The AR15 is a semi automatic rifle which is precise and accurate.  The small quantity of charge in the cartridge (gunpowder) will prevent the barrel from becoming too hot, thus altering our data.  The cartridge is comprised of 4 parts: the primer, gun powder, casing, and bullet on the tip.  The primer is a small explosive which is meant to create an inward explosion to ignite the gun powder inside.  Once ignited, the gun powder will begin to burn, forming a gas which in turn builds pressure inside the casing.  A bullet placed at the end of the casing prevents the pressure from escaping until enough of it has accumulated inside the cartridge.  The bullet itself is the weakest part of the bullet and is designed to be forced off the casing and guided out the barrel.  Once the pressure has built up to a certain point it escapes through the front forcing the bullet to exit the barrel and hurl towards its target.  The set up for this bullet will contain Small Riffle Winchester Primers, Medium Speed Propellant Gun Powder, and Winchester Full Metal Jacket Bullets.  The .223 casing will be made by Remington.  Similar cartridges can also be found being shot by the United States Army.  Our research on this subject seems to hint at the direct involvement of the charge the cartridge contains to the bullet’s velocity.  It also tells us that the maximum load for a cartridge is 28 grains and the minimum is 23 grains.  “Grains” is a unit used by cartridge manufacturers; the basic conversion for grains is 7000 grains per pound of gun powder.  Over-loading a cartridge can cause severe damage to the rifle and to the shooter, while under-loading will cause the shooter to miss the target that the bullet was intended to hit. Therefore, when loading the cartridges, one must be keep the amount of gunpowder within the specified range. 

 

Statement of Problem:

            The purpose of our investigation is to find out the relationship between the amount of gun powder inside the cartridge of a .223 AR15 and it’s affect on the velocity of the bullet leaving the barrel. 

Review of Literature:

            According to Speer Reloading Manual Riffle & Pistol, the bullet is directly affected be the amount of pressure in the casing; this is because of the amount of charge that the casing contains.  They also state that the maximum and minimum reloading amount is 10% from the actual max because of uncertainties in mechanical reloading machines (Speer 51-58).

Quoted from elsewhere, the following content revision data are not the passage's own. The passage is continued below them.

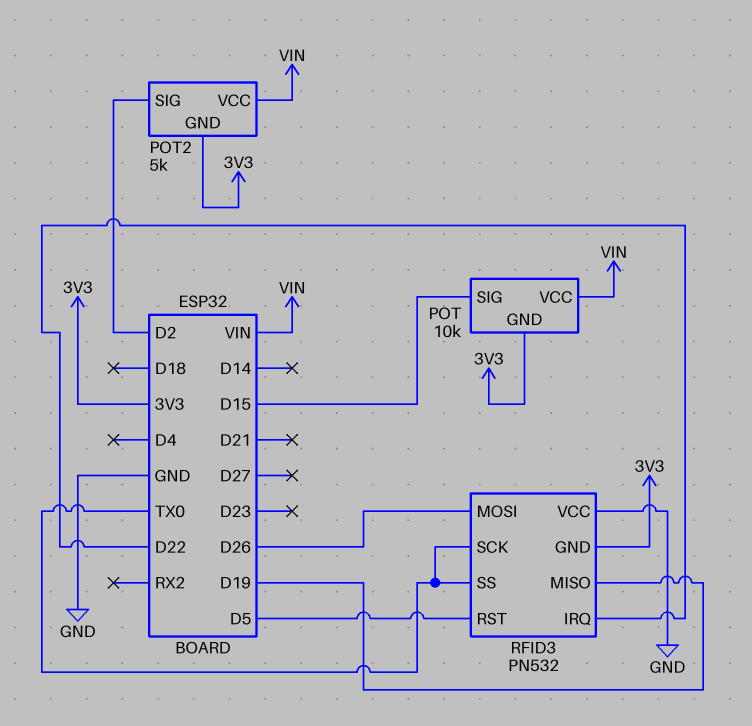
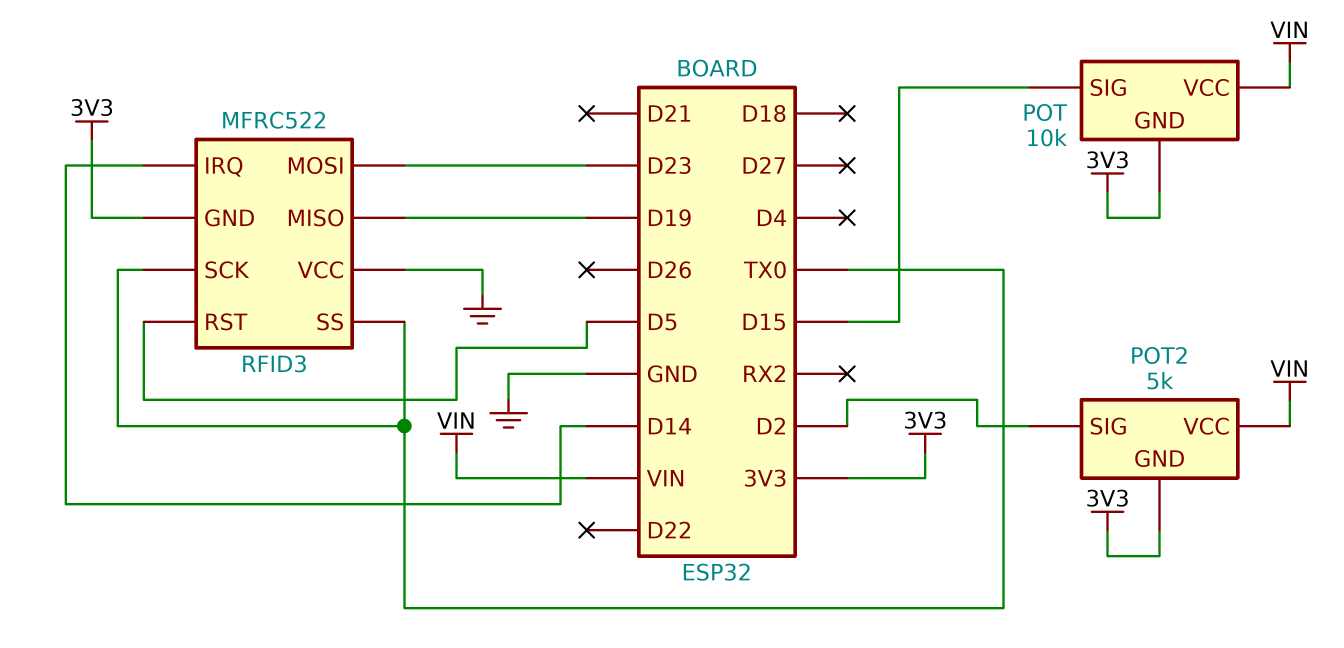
RFID3: PN532 -> MFRC522
RFID3 pin IRQ: D22 -> D14
RFID3 pin MOSI: D26 -> D23

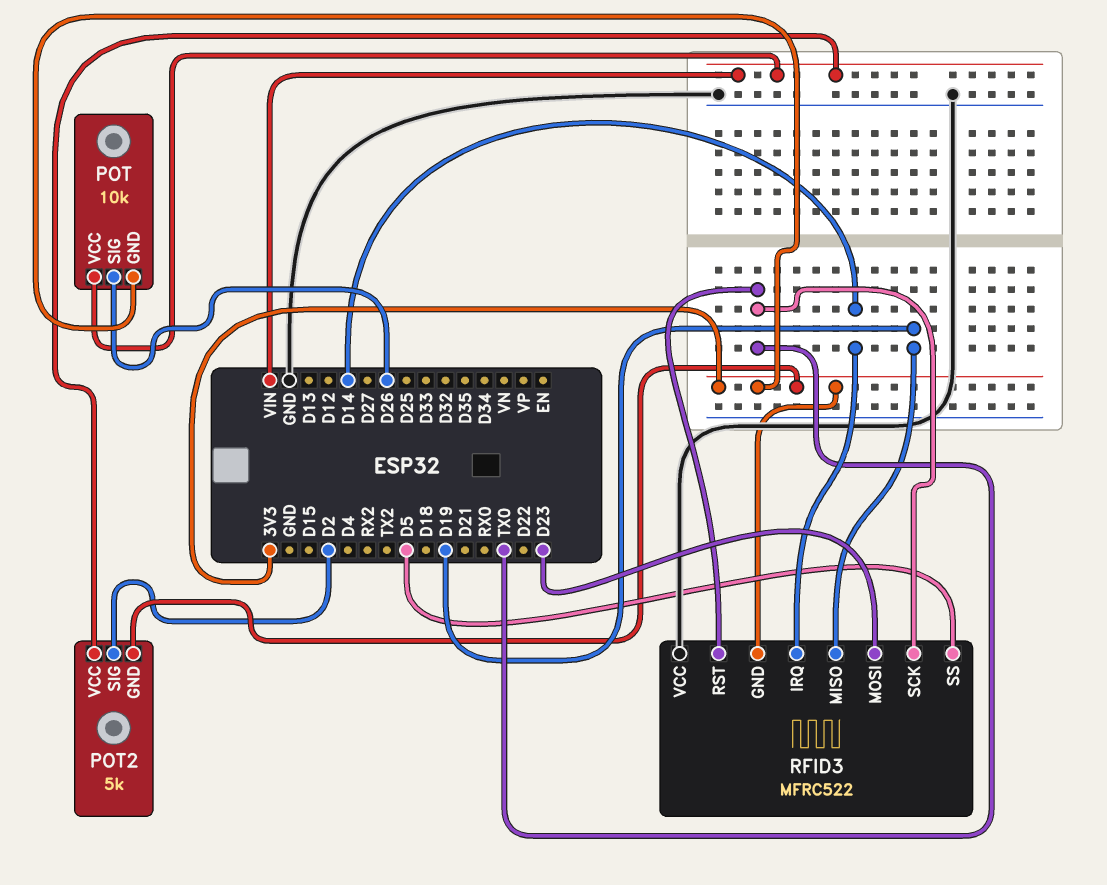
POT pin SIG: D15 -> D26
RFID3 pin RST: D5 -> TX0
RFID3 pin SS: TX0 -> D5

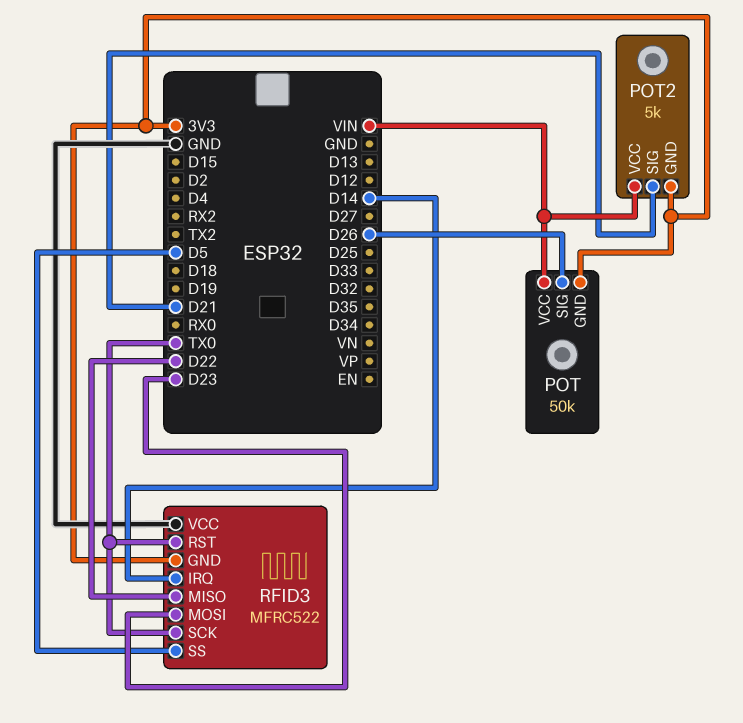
POT: 10k -> 50k
POT2 pin SIG: D2 -> D21
RFID3 pin MISO: D19 -> D22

            Winchester Ammunition suggests that the most accurate way of loading cartridges is by hand.  They say this because the powder mechanism measures by volume and that it cannot be one hundred percent accurate, thus the 10% gap between the maximums and minimums. They also suggest that a “55 grain FMJ bullet, loaded with 26.2 grains will go 3170 feet per second” (Winchester 38).

            Speer Reloading Manual Number 11 tells us that, “Powder measures are a fast, efficient way to measure a given amount of powder.  Properly used, almost any measure will throw charges of fine kernel powders with variations of only a few tenths of a grain” (Speer11 74).  This suggests that fine grain is more accurate to measure then the larger grain, thus our decision to use small Riffle Gun Powder.

            According to Hodgdon Data Manual, The smallest amount that one should put into a .223 casing is 23 grains.  There is also mention that the largest amount to be put into the cartridge safely is 28 grains (Hodgdon 144).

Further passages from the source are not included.